Show Abstract | Download Original | Original Source | Check in Google Scholar | DOI: 10.59086/jam.v4i3.1360

Abstract

Opini audit going concern merupakan sinyal penting bagi pengguna laporan keuangan karena mencerminkan penilaian auditor terhadap keberlanjutan usaha perusahaan. Penelitian ini bertujuan untuk menganalisis pengaruh Return on Assets (ROA) dan Return on Equity (ROE) terhadap penerbitan Opini Audit Going Concern, serta mengkaji peran moderasi Default Hutang dalam hubungan tersebut. Penelitian menggunakan desain kausal-asosiatif dengan teknik purposive sampling terhadap 21 perusahaan yang terdaftar di Bursa Efek Indonesia (BEI) selama periode 2020–2022, sehingga diperoleh 63 observasi. Opini Audit Going Concern sebagai variabel dependen bersifat biner, sehingga analisis data dilakukan menggunakan regresi logistik.
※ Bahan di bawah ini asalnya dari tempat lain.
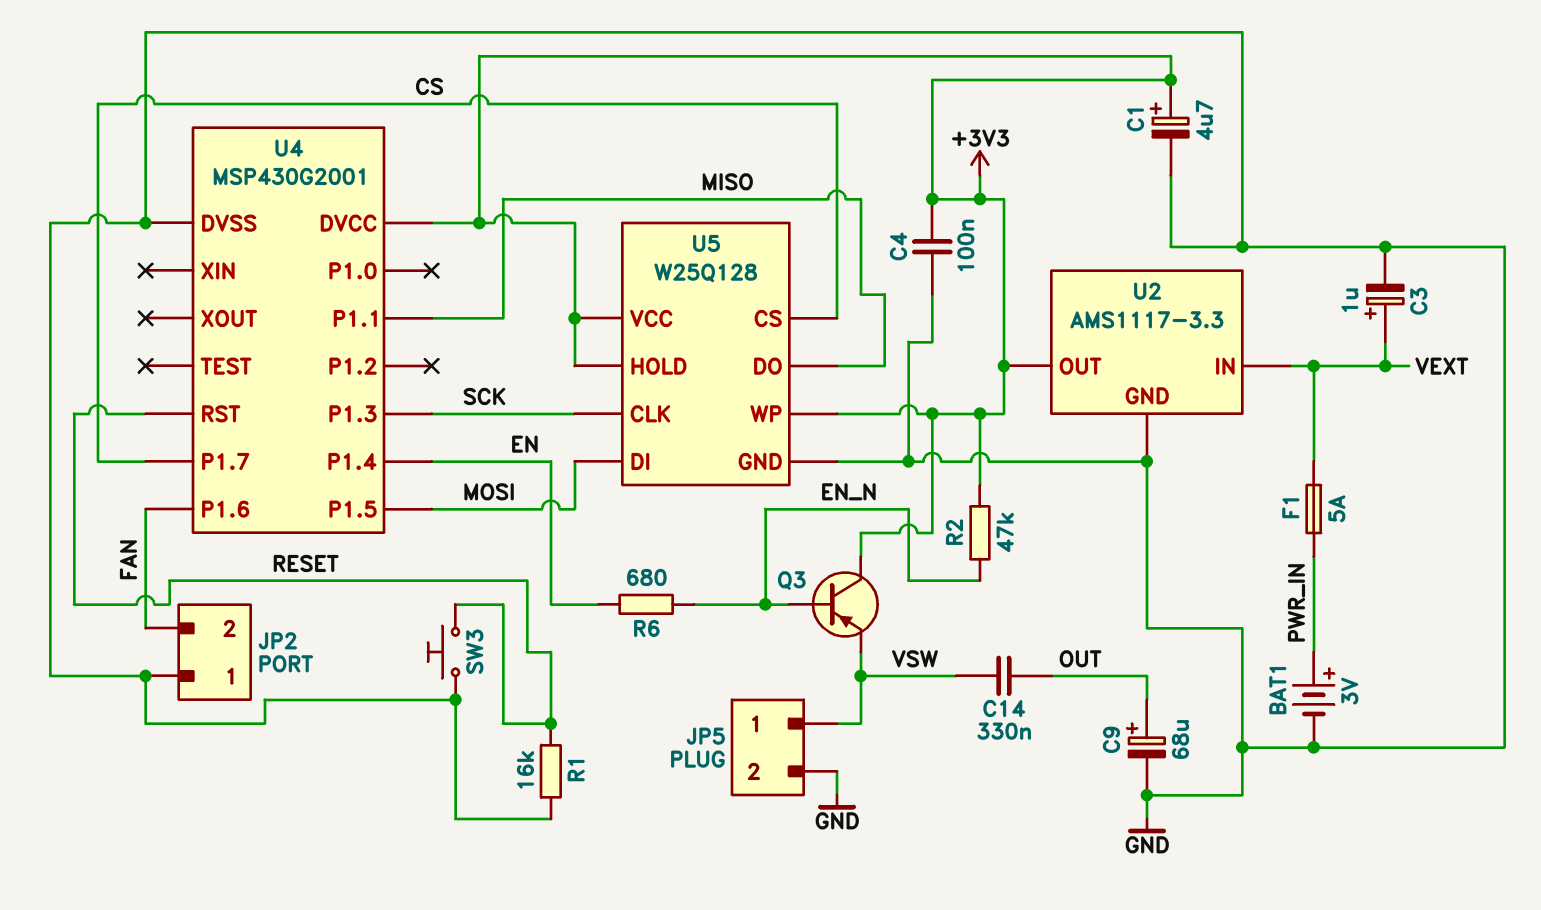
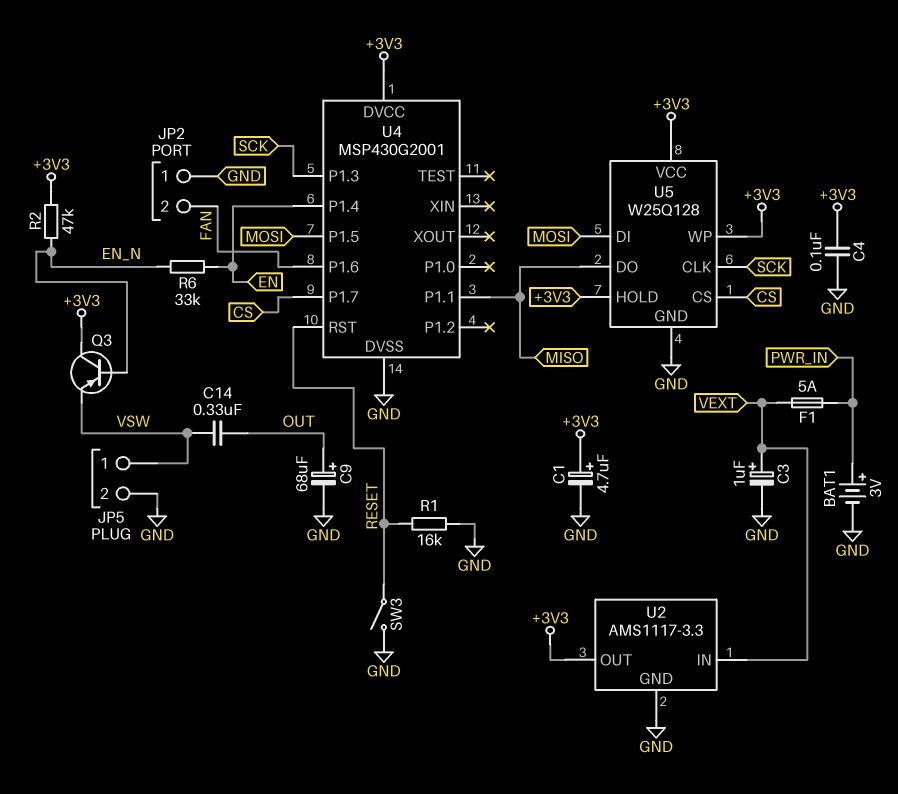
R6: 680 (EN, EN_N) -> 33k (EN, EN_N)
SW3: button (GND, RESET) -> switch (GND, RESET)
Hasil penelitian menunjukkan bahwa ROA dan ROE tidak berpengaruh signifikan terhadap penerbitan Opini Audit Going Concern. Selain itu, Default Hutang tidak memoderasi hubungan antara ROA maupun ROE dengan Opini Audit Going Concern. Temuan ini mengindikasikan bahwa auditor tidak hanya bertumpu pada indikator profitabilitas dan kondisi gagal bayar dalam menilai kelangsungan usaha, melainkan mempertimbangkan faktor lain secara lebih menyeluruh dalam proses pengambilan keputusan audit.   The going concern audit opinion is an important signal for users of financial statements, as it reflects the auditor’s assessment of a company’s ability to sustain its business continuity. This study aims to analyze the effect of Return on Assets (ROA) and Return on Equity (ROE) on the issuance of Going Concern Audit Opinions, as well as to examine the moderating role of Debt Default in these relationships. The study employs a causal-associative research design with a purposive sampling technique, involving 21 companies listed on the Indonesia Stock Exchange (IDX) during the 2020–2022 period, resulting in 63 observations. Since the dependent variable, Going Concern Audit Opinion, is binary in nature, logistic regression analysis is applied. The results indicate that ROA and ROE do not have a significant effect on the issuance of Going Concern Audit Opinions. Furthermore, Debt Default does not moderate the relationship between ROA or ROE and Going Concern Audit Opinions. These findings suggest that auditors do not rely solely on profitability indicators and debt default conditions when assessing business continuity, but rather consider a broader range of factors in the audit decision-making process.